Lead with the reframing: APB is a control bus, and control traffic is sparse and bursty — configure peripherals at boot, then mostly silence — so achieved utilisation is normally low, and that is healthy, not wasteful. Then separate the two ratios cleanly: efficiency = useful/(useful+overhead+wait), which is structurally capped near 50% because every transfer pays one mandatory SETUP cycle of overhead and APB cannot pipeline it away; and occupancy = active/(active+idle) over time, which is the number that actually carries information and is normally single-digit percent. The senior flourish is to invert the usual instinct: "On a data bus, high utilisation is good. On a control bus, high sustained utilisation is a smell — it means a driver is spin-polling, or bulk data has been wrongly routed onto the APB; the fix is an interrupt or a backoff, or moving the traffic to a pipelined fabric." Saying "I watch occupancy, not peak throughput, and a busy control bus is the bug, not the achievement" signals you have actually profiled an APB subsystem and understand what it is for.
10. Practice
- Classify a window. Given a 1000-cycle window with 60 useful, 60 overhead, 20 wait, and 860 idle cycles, compute efficiency and occupancy, and state which is the more informative number here.
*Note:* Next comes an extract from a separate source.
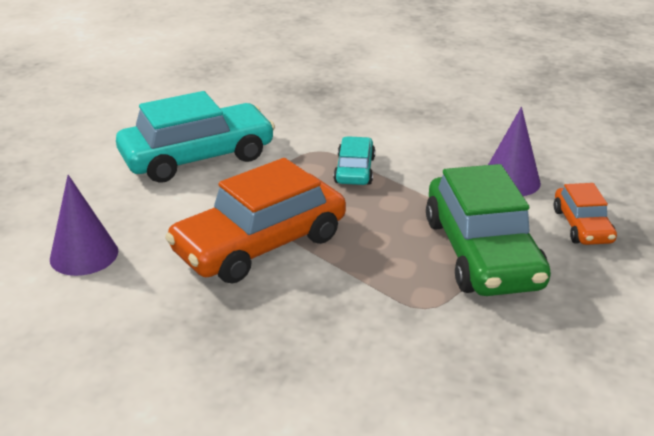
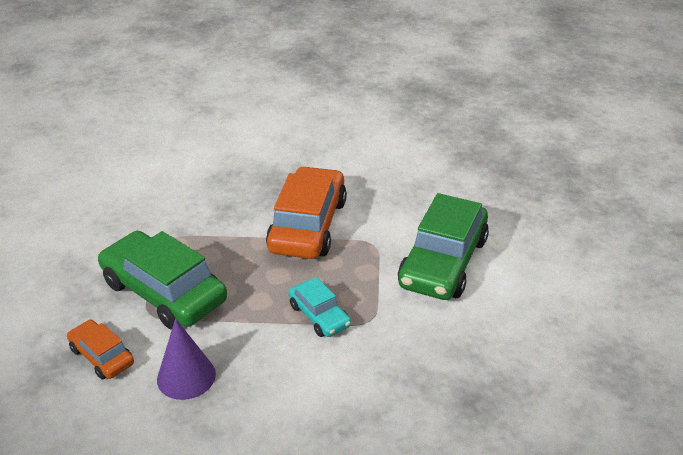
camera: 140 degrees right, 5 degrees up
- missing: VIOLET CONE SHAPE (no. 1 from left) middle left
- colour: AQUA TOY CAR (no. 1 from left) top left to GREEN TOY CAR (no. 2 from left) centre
- Why ~50%? Explain why a zero-wait, back-to-back APB stream cannot exceed ~50% efficiency, and tie it to the SETUP-overhead cost from 14.1.
- Two profiles, same efficiency. An init burst and a steady poll both report 50% efficiency but 10% vs 1% occupancy. Explain what differs between them and why occupancy, not efficiency, distinguishes them.
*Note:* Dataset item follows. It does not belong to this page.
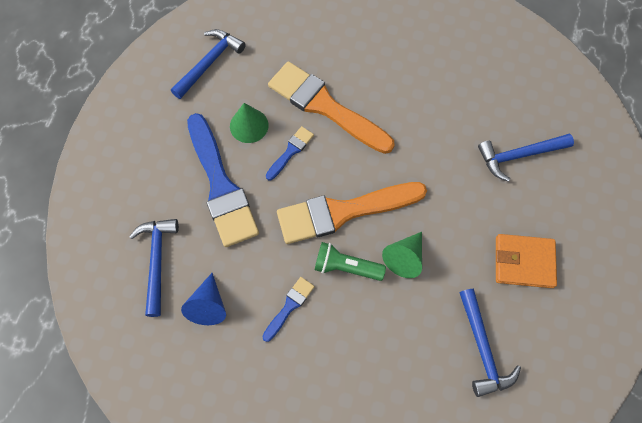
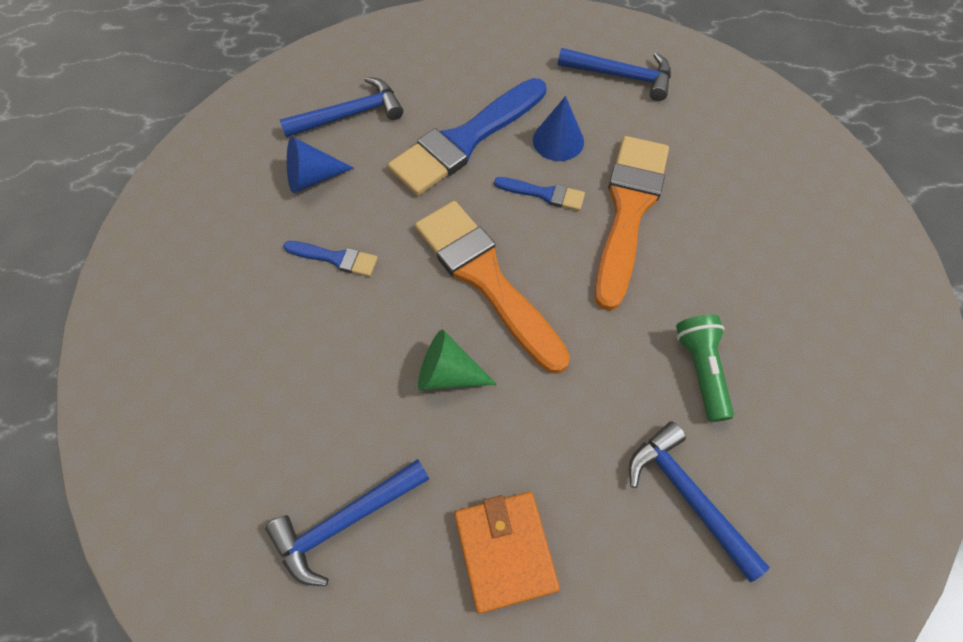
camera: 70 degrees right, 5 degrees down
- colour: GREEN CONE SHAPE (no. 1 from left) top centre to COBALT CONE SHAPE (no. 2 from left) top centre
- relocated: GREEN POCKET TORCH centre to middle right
- Read a saturated bus. A control bus measures 95% occupancy with nearly all transfers hitting one address. State the most likely root cause and the two fixes.
- Write the monitor. From memory, sketch the four wire classifications (useful/overhead/wait/idle) and the two ratios, and the assertion that the four counts sum to the window length.
11. Q&A
12. Key takeaways
- Peak throughput and achieved utilisation are different numbers. Peak (14.2) is the ceiling assuming non-stop transfers; achieved utilisation is far below it because a control bus is mostly idle. Never quote peak as the running load.
- Every cycle is one of four classes: useful (ACCESS completion, data moves), overhead (mandatory SETUP, no data), wait (
PREADYlow, held but stalled), and idle (no transfer). Utilisation is a question about their proportions. - Two ratios, two denominators. Efficiency = useful/active (capped near 50% by the unavoidable SETUP overhead); occupancy = active/total (the informative number). They are independent — a bus can be 50% efficient and 1% occupied.
- Low occupancy is healthy for a control bus. Control traffic is sparse and bursty, so the bus should be mostly idle. There is no spare capacity being wasted; the bus is correctly sized.
- High sustained occupancy is a smell, not a success. It signals spin-polling (fix: interrupt or backoff) or bulk data on the wrong bus (fix: move it to a pipelined fabric — 14.6). Watch occupancy, not peak throughput; a busy control bus is the bug.
- Verify utilisation as a measured property: bind a monitor, assert the four classes sum to the window, cover occupancy and efficiency as distinct axes plus the workload profiles, and assert a per-window occupancy cap so a saturated control bus is caught in regression, not the lab.